How would the Attorney General of Canada, Rob Nicholson, likely react?

His first order of business would be to obtain a temporary injunction to prevent the expected colossal flow of paperwork from being filed in Family Courts across Canada.

His second order of business would be to consider whether to appeal the decision. After consulting with his legal staff, he would likely choose to not appeal because he knew all along that the Guidelines were established without the authority of the Divorce Act when they discriminated against two identifiable groups of divorced parents: the child-support-paying parents and parents with higher incomes.

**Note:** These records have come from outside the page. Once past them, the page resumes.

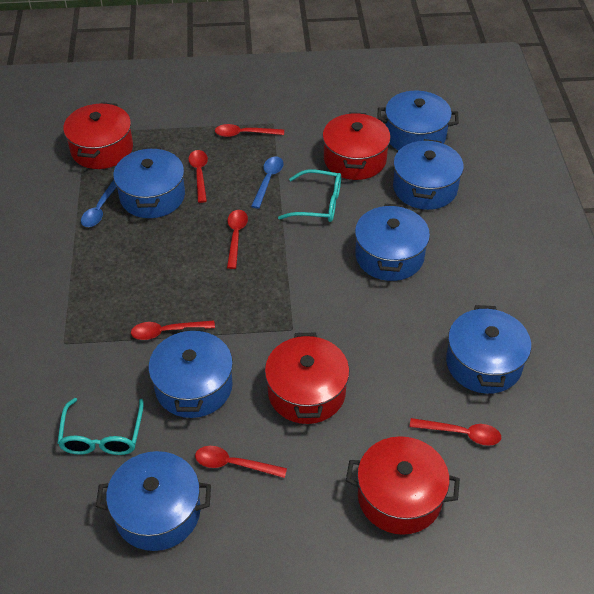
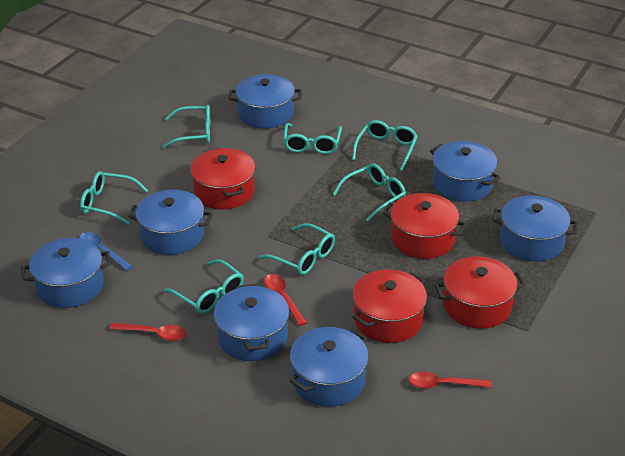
blue spoon: 2 -> 1
red spoon: 6 -> 3
turquoise glasses: 2 -> 7

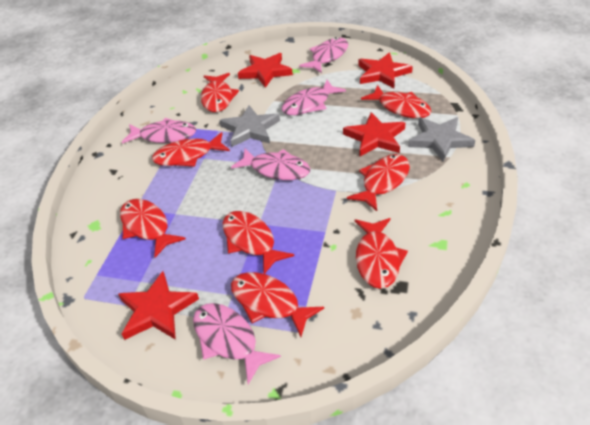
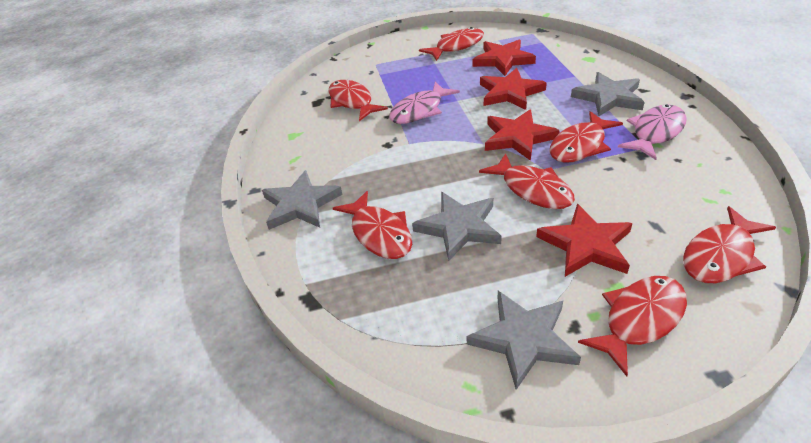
grey star: 2 -> 4
pink fish: 5 -> 2
red fish: 8 -> 7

His third order of business would be to decide how to replace the Guidelines. To the apprehension of most federalists and to the delight of most Quebecois, he might concede that the quickest sensible solution would be to establish child-support guidelines mirroring the Quebec guidelines, retroactively to May 1, 1997. After all, the Quebec child-support guidelines were also established on May 1, 1997, by the authority of the Divorce Act.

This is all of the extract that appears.